Update (Oct. 21, 2023): Amazon has long since deleted the opportunity to comment on a book review, and has deleted the "not helpful" category (now you can only say if you found the review helpful). Book review sections on Amazon and Goodreads have long been one of the few ways for people with relevant knowledge to warn people about misleading books. I checked Amazon today, and found that its "Top Reviews" category is all 5 star reviews. You have to click on "most recent" to find the more substantive, critical reviews. So the critical reviews are there, but only for those who dig for them.
After reading the whole book, I find no reason to change the one star rating, given how misleading the book is in its presentation of evidence and conclusions.

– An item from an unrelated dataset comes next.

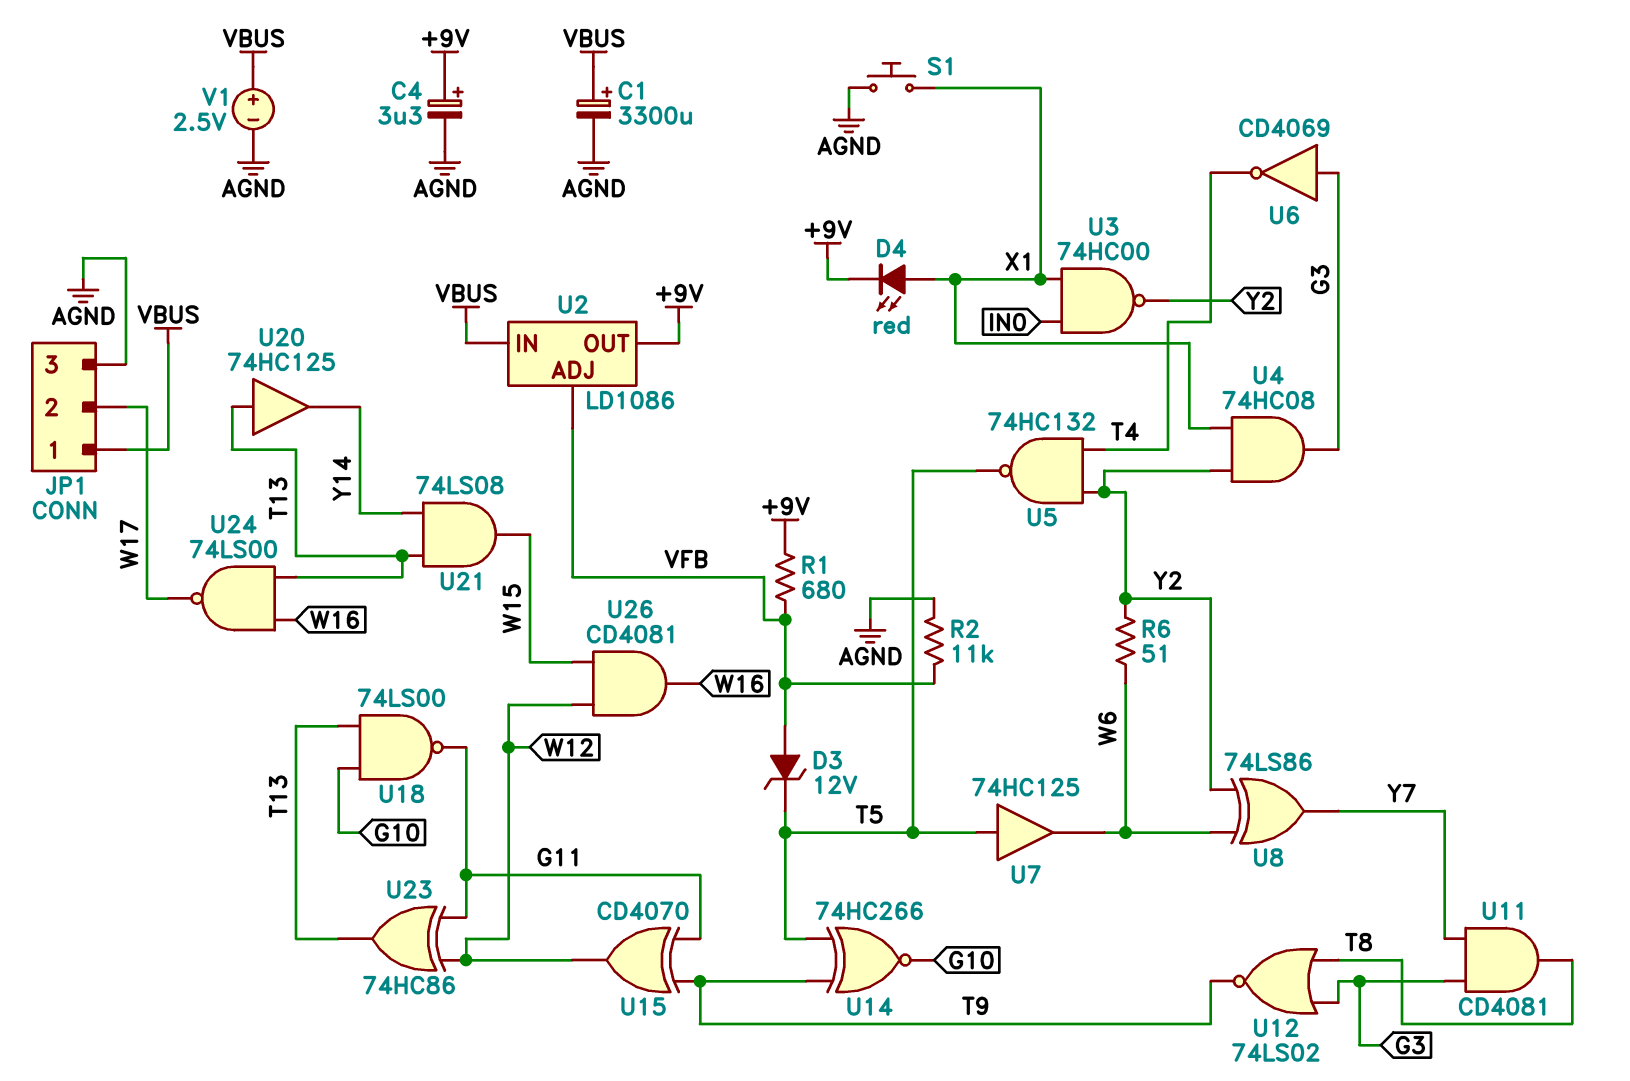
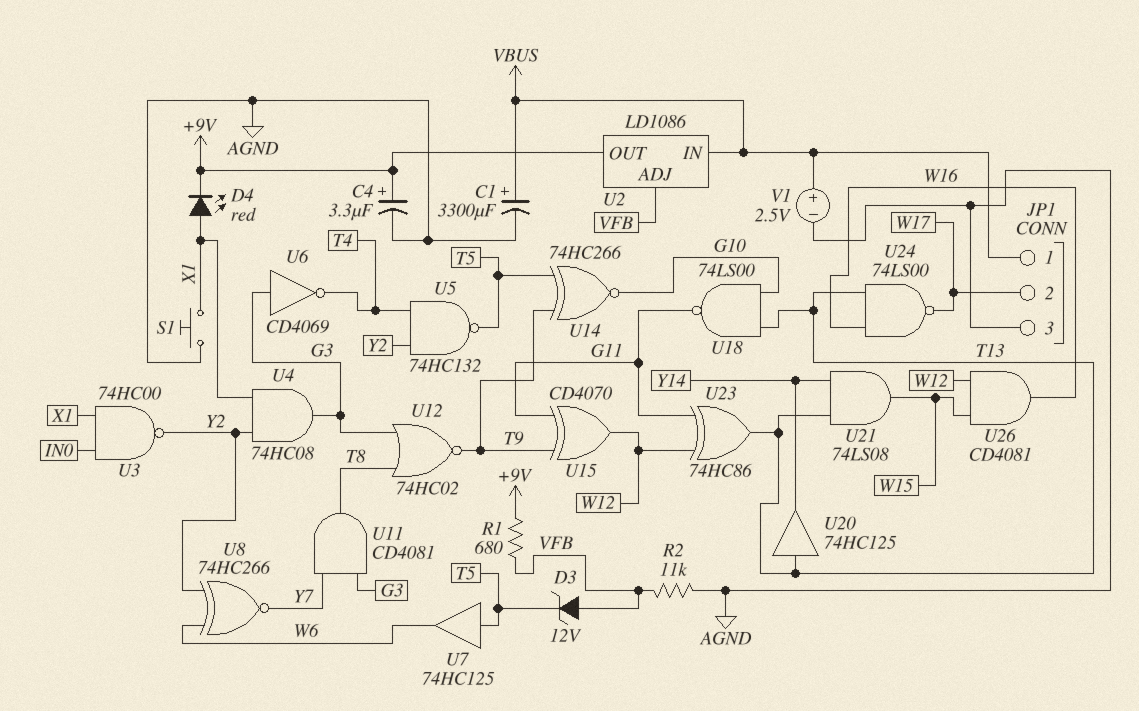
R6: 51 (W6, Y2) -> none
U8: XOR 74LS86 (in W6, in Y2, out Y7) -> XNOR 74HC266 (in W6, in Y2, out Y7)
U12: NOR 74LS02 (in G3, in T8, out T9) -> NOR 74HC02 (in G3, in T8, out T9)

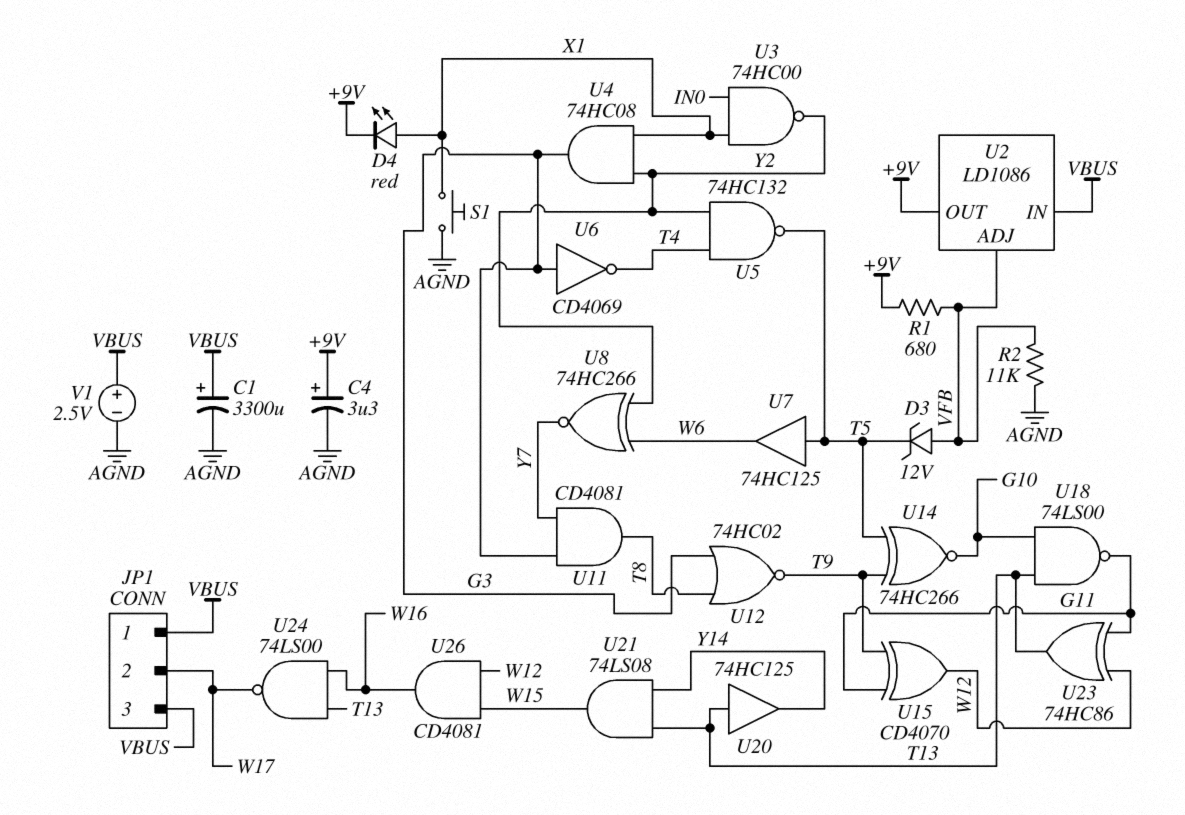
JP1 pin 3: AGND -> VBUS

Repeatedly, the book comes to sweeping conclusions based on highly selective logic and sources. It categorically condemns all herbicides, regardless of their varying toxicities, while insisting that invasive species are always a symptom rather than the problem. It takes a very pessimistic view of habitat restoration as currently practiced, saving a wildly implausible optimism for an alternative vision. There is a deep confusion in terminology. The words "native" and "invasive" are used as opposites, even though "native" refers to place of origin while "invasive" refers to behavior. These two terms are used throughout the book, yet are periodically said to lack meaning.
The book's ambitious scope and detail will deceive those who lack the knowledge base to notice the conspicuous omissions. The book claims that chemical corporations, seeking profits, have influenced land managers in government and the nonprofit sector to use herbicides on invasive species, yet doesn't even mention the powerful influence of the nursery and exotic pet trades, which view concern about invasive species, and any consequent restrictions on global trade and marketing of exotic species, as a threat to their bottom line.
Coevolution, which helps explain why a plant's evolutionary context matters, and why some introduced species can wreak such ecological havoc, is given credence only in relationship to smallpox and other introduced European disease pathogens that decimated American Indian tribes. The ash tree, in contrast, is somehow expected by the author to have an inborn resistance to the introduced Emerald Ash Borer. As with other polemics against invasion biology, the book states that wildlife benefit from eating the berries and nectar of invasive species, but avoids mentioning that the native wildlife tend not to eat the invasives' foliage. Herbivory is an important means of limiting rampancy, and if wildlife aren't providing that ecological service, then it's left up to us. Having condemned all herbicide use, the author offers a logistically improbable alternative, in which vast numbers of like-minded people relocate to the countryside and nurture nature's abundance, removing undesired plants by hand.
Yes, we need people to reconnect with the landscape, and herbicides should be used as minimally and selectively as possible, and permaculture has much to offer. But this book is trying to squeeze people and nature into an ideological box.